The Belly of the Whale

In Joseph Campbell's "The Hero with a Thousand Faces," the "Belly of the Whale" represents the stage of the hero's journey where the hero is in their deepest challenge, facing a personal or existential crisis. 

This phase is about the hero's symbolic death and rebirth; it's a period of darkness, disorientation, and transformation that is crucial for growth and eventual triumph. Campbell sees this as a necessary descent into the unknown, where the hero must let go of their former self and prepare for a significant transformation.  Are you in the Whale now?

This metaphor mirrors the profound internal journeys many of us undertake, where chaos and confusion eventually lead to greater self-awareness and individuation.

Despite the death of leaves in autumn with rebirth in the spring, despite the entombed chrysalis as the necessary step toward becoming a butterfly, despite the nightly "little death of sleep" to make way for renewed energy the following morning, the death involved with the belly of the whale is surprising and disorienting. The life we chose and the path we took somehow leads us to a peril we cannot overcome, and we are swallowed whole. 

I had attained some of my dreams: a happy marriage, four energetic children, a stable career, house etc.  But my journal from that dark time contains entries like, 

I'm sapped of energy,

I'm seeing only in black and white, no longer in color,

I can't seem to rise above a dull despondency.

I doubted I was enough to get out of this dark hole. The darkness lasted months - then years. Now, decades later, I can reflect back and realize there were parts of me that had to die in order to make room for a more authentic and real self. 

Without conscious knowledge on my part, I had attachments, identities, and loyalties that were no longer serving my authentic self. And without that authenticity, serving others was becoming a chore with some resentment sauce poured over it. 

Are you in the dark night of the soul? In the belly of the whale? 

When will this end? 

How will I get out? 

Take heart.  Others have been where you are now.
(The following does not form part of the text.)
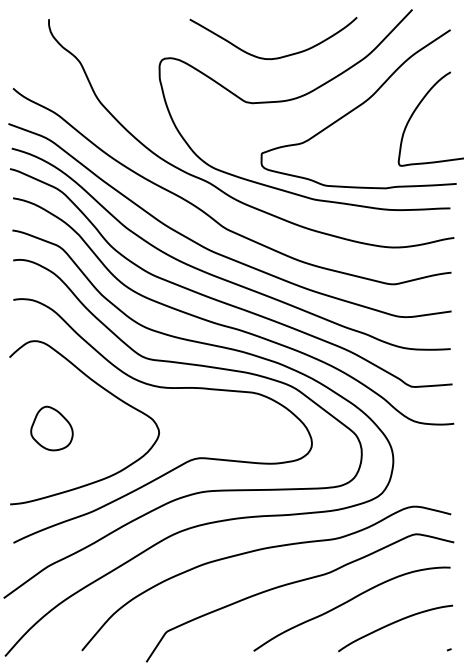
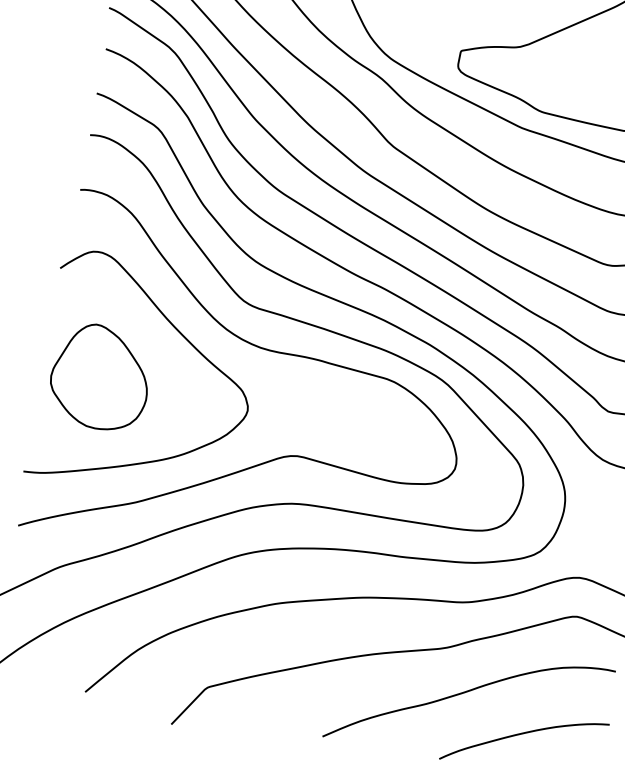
part: (51, 428) -> (100, 377), size x1.67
They couldn’t muscle their way out either.  That’s the point of the metaphor.  It’s a freakin’ WHALE that ate you!  Just hope like they did that when the time is right, it will spit you right out onto dry land.

Yes.  I not only survived - I was transformed.  And I am grateful for the transformation. It won't hurt to find someone like me to talk to.  Tell them where you’re at. Maybe you feel too ashamed.  Too weak.  No time.  Well, they probably felt the same when they were in your place. You are not alone.